|
|
|
|
|
by eqvinox
405 days ago
|
|
> 1.5 million potentially new variable objects How many of these have been peer reviewed? If it's not peer reviewed, it's not science. (NB: peer review doesn't necessarily mean manual human work, just independent work. In this case, that could be some 'classic' machine processing. Or even a distinct AI model, if there's some consensus for that.) |
|
There probably was peer review of some sort making sure it isn't just a crackpot claim given they link his published paper:
https://iopscience.iop.org/article/10.3847/1538-3881/ad7fe6
And calibrated against known objects:
"We opt to primarily measure the success of our model using the F1 score as a more robust metric than overall accuracy. In order to ignore the effects of our class imbalances in the true positive catalog, we take the macro averages of F1 score, precision, and recall. As can be derived from this confusion matrix, the model achieves a precision of 0.918, a recall of 0.910, an accuracy of 92.2%, and an F1 score of 0.914. These values are satisfactory for our studies. It should be noted that the confusion between the null class and all other classes is the most important to keep track of. Another confusion matrix is available in Figure 9(b), which is the result of simply collapsing all the variable classes from the four-class confusion matrix into one, in order to study the real–bogus distinction that VARnet is making. The result is a precision of 0.973, a recall of 0.975, an accuracy of 97.4%, and an F1 score of 0.974. When observing the final confusion matrix, it is also apparent that there is the most confusion between the pulsator and transit classes. This is understandable, as some transits, particularly eclipsing binaries of the W Ursae Majoris type, have smoother short-period fluctuations in brightness, very similar to short-period pulsators.

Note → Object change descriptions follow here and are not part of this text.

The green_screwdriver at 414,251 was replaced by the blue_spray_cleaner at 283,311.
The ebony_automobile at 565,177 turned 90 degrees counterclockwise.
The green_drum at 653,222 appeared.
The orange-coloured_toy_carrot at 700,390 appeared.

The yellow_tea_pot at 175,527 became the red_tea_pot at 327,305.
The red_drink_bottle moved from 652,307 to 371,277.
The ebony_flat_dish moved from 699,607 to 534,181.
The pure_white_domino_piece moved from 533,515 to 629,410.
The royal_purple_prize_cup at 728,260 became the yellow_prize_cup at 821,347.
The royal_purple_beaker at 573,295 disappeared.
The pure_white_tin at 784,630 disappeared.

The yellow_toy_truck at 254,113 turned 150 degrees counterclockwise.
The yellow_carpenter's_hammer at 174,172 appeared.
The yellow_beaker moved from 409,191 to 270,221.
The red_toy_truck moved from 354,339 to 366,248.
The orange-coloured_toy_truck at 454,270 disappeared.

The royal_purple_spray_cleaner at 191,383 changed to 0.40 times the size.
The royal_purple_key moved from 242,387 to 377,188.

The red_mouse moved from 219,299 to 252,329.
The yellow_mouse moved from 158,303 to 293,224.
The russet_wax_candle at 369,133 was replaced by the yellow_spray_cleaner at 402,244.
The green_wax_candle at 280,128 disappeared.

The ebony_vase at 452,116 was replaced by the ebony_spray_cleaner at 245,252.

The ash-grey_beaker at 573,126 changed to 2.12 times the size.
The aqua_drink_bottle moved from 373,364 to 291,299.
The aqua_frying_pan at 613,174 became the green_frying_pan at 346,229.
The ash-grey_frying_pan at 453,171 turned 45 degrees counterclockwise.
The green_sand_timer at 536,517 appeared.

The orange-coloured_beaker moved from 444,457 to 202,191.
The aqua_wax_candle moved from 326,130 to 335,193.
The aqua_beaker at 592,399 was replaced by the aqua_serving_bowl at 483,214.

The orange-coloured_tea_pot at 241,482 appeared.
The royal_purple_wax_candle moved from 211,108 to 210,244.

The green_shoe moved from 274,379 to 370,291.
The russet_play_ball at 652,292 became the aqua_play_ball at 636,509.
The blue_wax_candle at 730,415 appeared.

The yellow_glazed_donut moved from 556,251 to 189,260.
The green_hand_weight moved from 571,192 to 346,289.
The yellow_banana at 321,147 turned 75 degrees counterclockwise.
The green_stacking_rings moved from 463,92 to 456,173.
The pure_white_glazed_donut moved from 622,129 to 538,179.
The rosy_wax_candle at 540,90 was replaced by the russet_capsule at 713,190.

If the distinction between the pulsator and transit class were to be made via other methods after a secondary classification step, we could combine these classes for this step and greatly improve performance. By combining both the synthesizers and true positives for the pulsators and transits and retraining the model, the final confusion matrix in Figure 9 showcases the result of this approach. It yields an improved precision, recall, and F1 score of 0.980 and an accuracy of 97.4%."